Moved from a fully maxed out 5,1 Mac Pro with an Nvdia 1080ti GPU to a 16GB/2TB Mac Mini.
Overall the Mini is noticeably and enjoyably faster for everything apart from final rendering - so that includes Photoshop, working in C4D, Zbrush, Final Cut Pro. I've kept my 5,1 in my studio for final rendering/team rendering.
Thought I'd post my findings with C4D and third party renderers so far using C4D R23. R23 because that's the last version I can run on my 5,1 and I'm using Team Rendering so both versions need to be the same. My main work is stills and short loops so be aware I'm not outputting movies. My render settings are usually 4000x4000px and I always utilise AOVs for masks, depth and lighting. My images usually make use of displacement maps, PBR textures, particles, Megascans assets and Substances.
Onto the renderers.
C4DtoA (Arnold) Running in Rosetta. this is a CPU renderer but thought I'd throw it in here. Absolutely usable and workable on the M1 Mini. IPR speed is not far off my 5,1 though that was never what you'd call fast. Using it for lookdev and setting up scenes is absolutely fine. Rendering speed is actually faster than my 5,1 using the same scene and settings. Team rendering works as expected and it's nice to see all those additional buckets helping out.

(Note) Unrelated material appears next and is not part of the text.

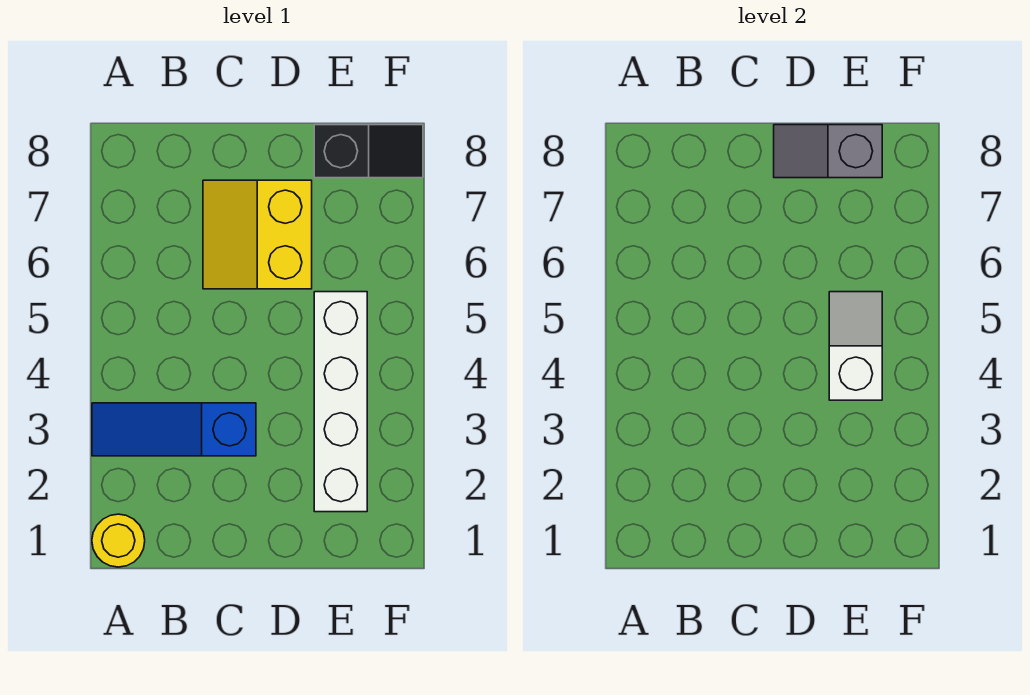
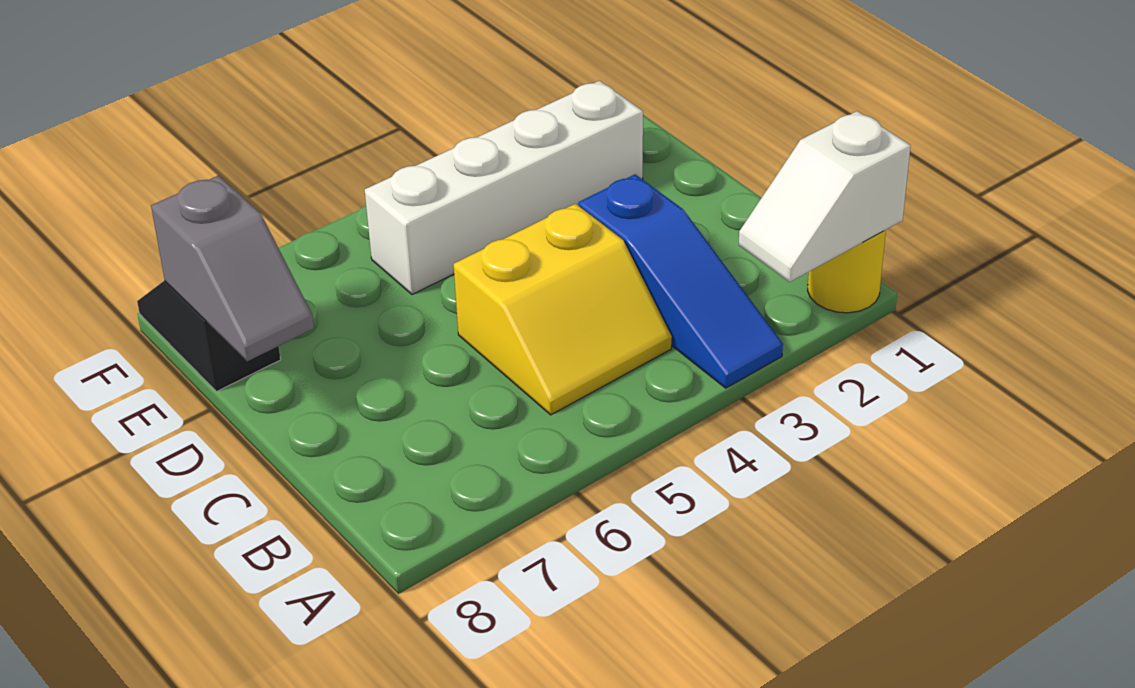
yellow slope C6:D7 level 1 top D -> yellow slope B4:C5 level 1 top C
white slope E4:E5 level 2 top 4 -> white slope A1:A2 level 2 top 1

Octane Running in Rosetta. Exciting to run Octane on a Mac without an Nvidia card, but it crashed so often I can't give much of an opinion on this. A real bummer because I love Octane's look, but even on a basic, basic scene, Octane brings C4D down needing a force quit. This has been my experience of Octane on the 5,1 under CUDA as well. Moving on.

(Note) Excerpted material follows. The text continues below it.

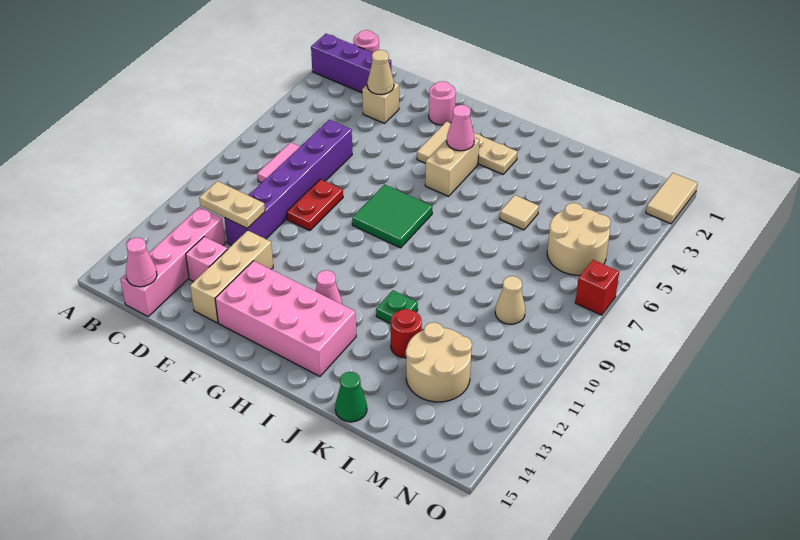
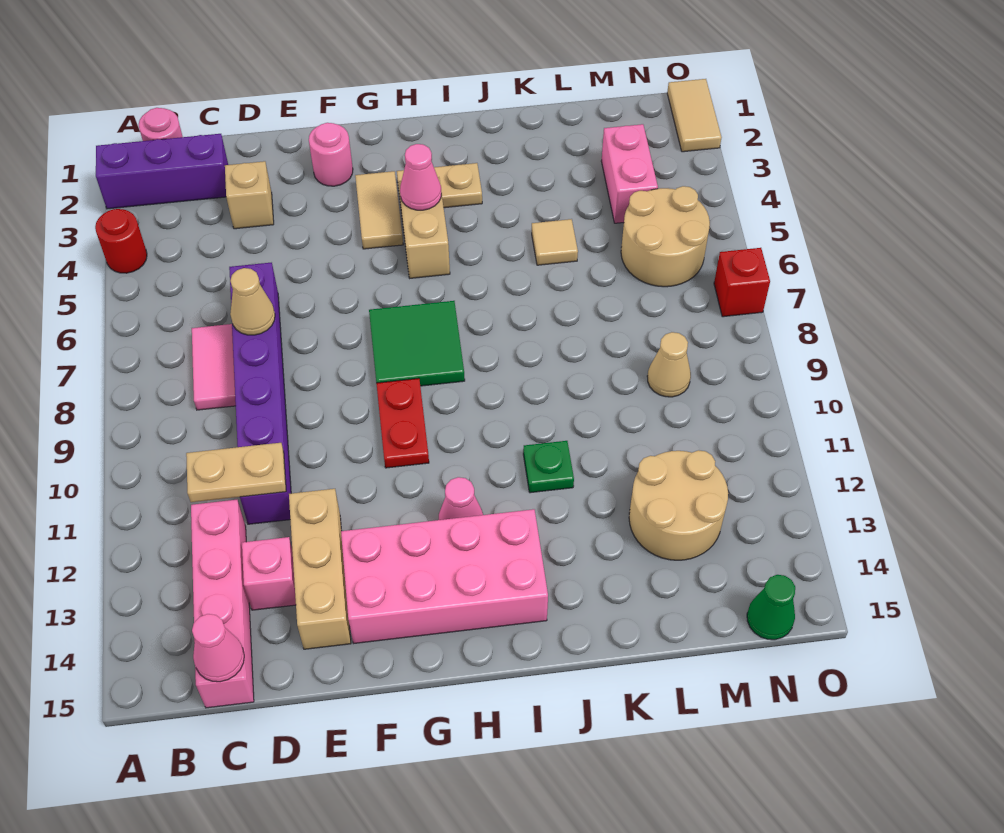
tan cone D3 level 2 -> tan cone D7 level 2
red plate E8:E9 level 1 -> red plate G9:G10 level 1
red round brick K12 level 1 -> red round brick A4 level 1
green cone K15 level 1 -> green cone N15 level 1
none -> pink brick M3:M4 level 1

Redshift running natively. Been using it a lot and found it absolutely stable, responsive and reliable. I've created two render settings to flick between, one very low quality for positional/setting up, then a medium quality setting for a better look at how things are looking. This is working out well and I'm getting some proper work done. It's all about optimise, optimise, optimise. Make use of freezing tessellation, turn on IPR undersampling, crank up your Unified Sampling Threshold to a level that's not too noisy and just eyeball it until you have something you can work with.
Final rendering in Redshift is of course slower than using a dedicated GPU. But the M1 Min remains silent and cool and just renders in the background with no impact on the responsiveness of the system, leaving plenty of resources free to work in Photoshop or Zbrush. Full disclosure - I wouldn't rely on this workflow 100% and am using my 5,1 for final rendering in most cases. I've created a workflow using Dropbox and working from a synced folder so that assets are shared across both machines which is working out well so far. Because you need a Redshift license for both machines, I'm just using the Redshift demo on my M1 and my licensed version on the 5,1 which gives me final renders with no watermark.
Looking forward to the Pro machines and will be all over them day one. But for now this is a workable transition (would be even better if we could use an eGPU but so it goes) that will get me through until the Apple Silicon Pro is available.